10. Adjustments for Diluting Issuances. The antidilution rights applicable to the Series D
Preferred Stock of the Company are set forth in the Amended and Restated Articles of
Incorporation, as amended from time to time (the “Articles”), a true and complete copy in its
current form which has been made available to Holder. Such rights shall not be restated, amended
or modified in any manner which affects the Holder differently than the holders of outstanding
Series D Preferred Stock without such Holder’s prior written consent. The Company shall provide
the Holder hereof with any restatement, amendment or modification to the Articles promptly after
the same has been made.
11.
Mergers and Reclassifications. (a) Except as set forth in Section 7, If after the
date hereof the Company shall enter into any Reorganization (as hereinafter defined), then, as a
condition of such Reorganization, lawful provisions shall be made, and duly executed documents
evidencing the same from the Company or its successor shall be delivered to the Holder, so that
the Holder shall thereafter have the right to purchase, at a total price not to exceed that
payable upon the exercise of this Warrant in full, the kind and amount of shares of stock and
other securities and property receivable upon such Reorganization by a holder of the number of
shares of Preferred Stock which might have been purchased by the Holder immediately prior to such
Reorganization, and in any such case appropriate provisions shall be made with respect to the
rights and interest of the Holder to the end that the provisions hereof (including without
limitation, provisions for the adjustment of the Purchase Price and the number of shares issuable
hereunder and the provisions relating to the net issue election) shall thereafter be applicable in
relation to any shares of stock or other securities and property thereafter deliverable upon
exercise hereof. For the purposes of this Section 11, the term “Reorganization” shall include
without limitation any reclassification, capital reorganization or change of the Preferred Stock
(other than as a result of a subdivision, combination or stock dividend provided for in Section 9
hereof), or any consolidation of the Company with, or merger of the Company into, another
corporation or other business organization (other than a merger in which the Company is the
surviving corporation and which does not result in any reclassification or change of the
outstanding Preferred Stock), or any sale or conveyance to another corporation or other business
organization of all or substantially all of the assets of the Company.
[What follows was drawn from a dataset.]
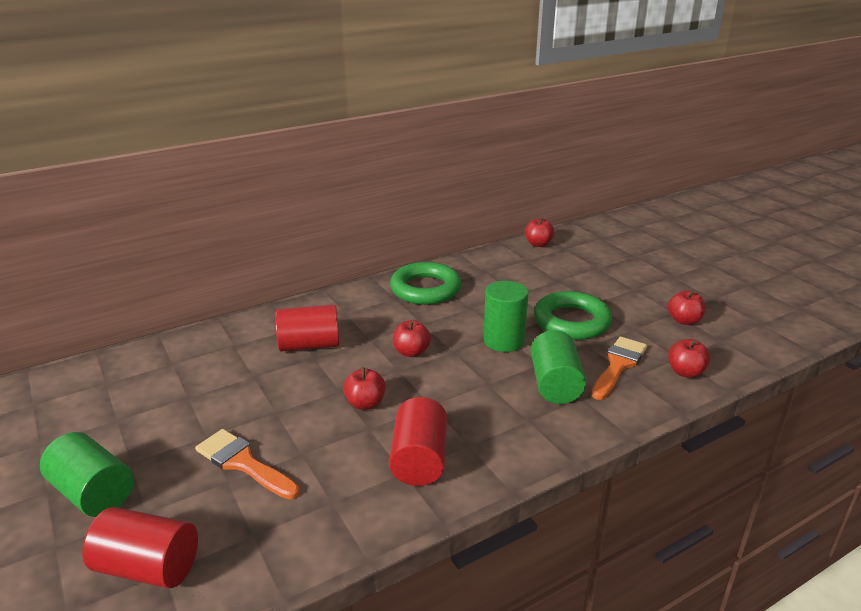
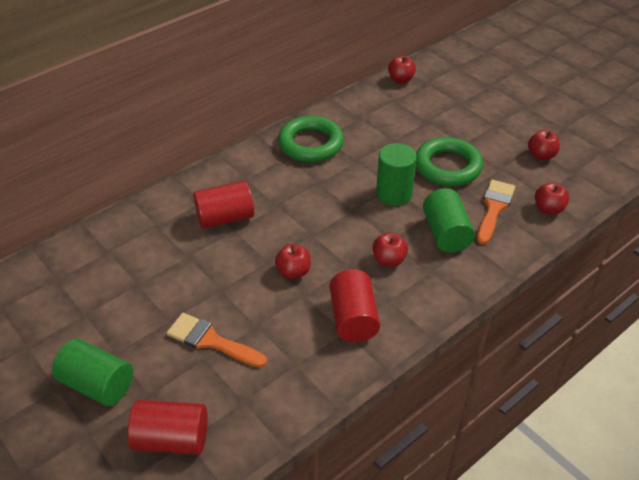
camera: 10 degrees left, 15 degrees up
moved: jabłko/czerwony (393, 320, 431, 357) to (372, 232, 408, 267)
(b) Notwithstanding any other provision of this Warrant, in the event of an automatic
conversion of the Company’s outstanding Series D Preferred Stock into Common Stock in accordance
with the Company’s Articles, as in effect from time to time, this Warrant shall thereafter
represent the right to acquire for the aggregate Purchase Price (as then in effect) the number of
shares of Common Stock into which the number of shares of Preferred Stock issuable upon exercise
of this Warrant would have then been convertible.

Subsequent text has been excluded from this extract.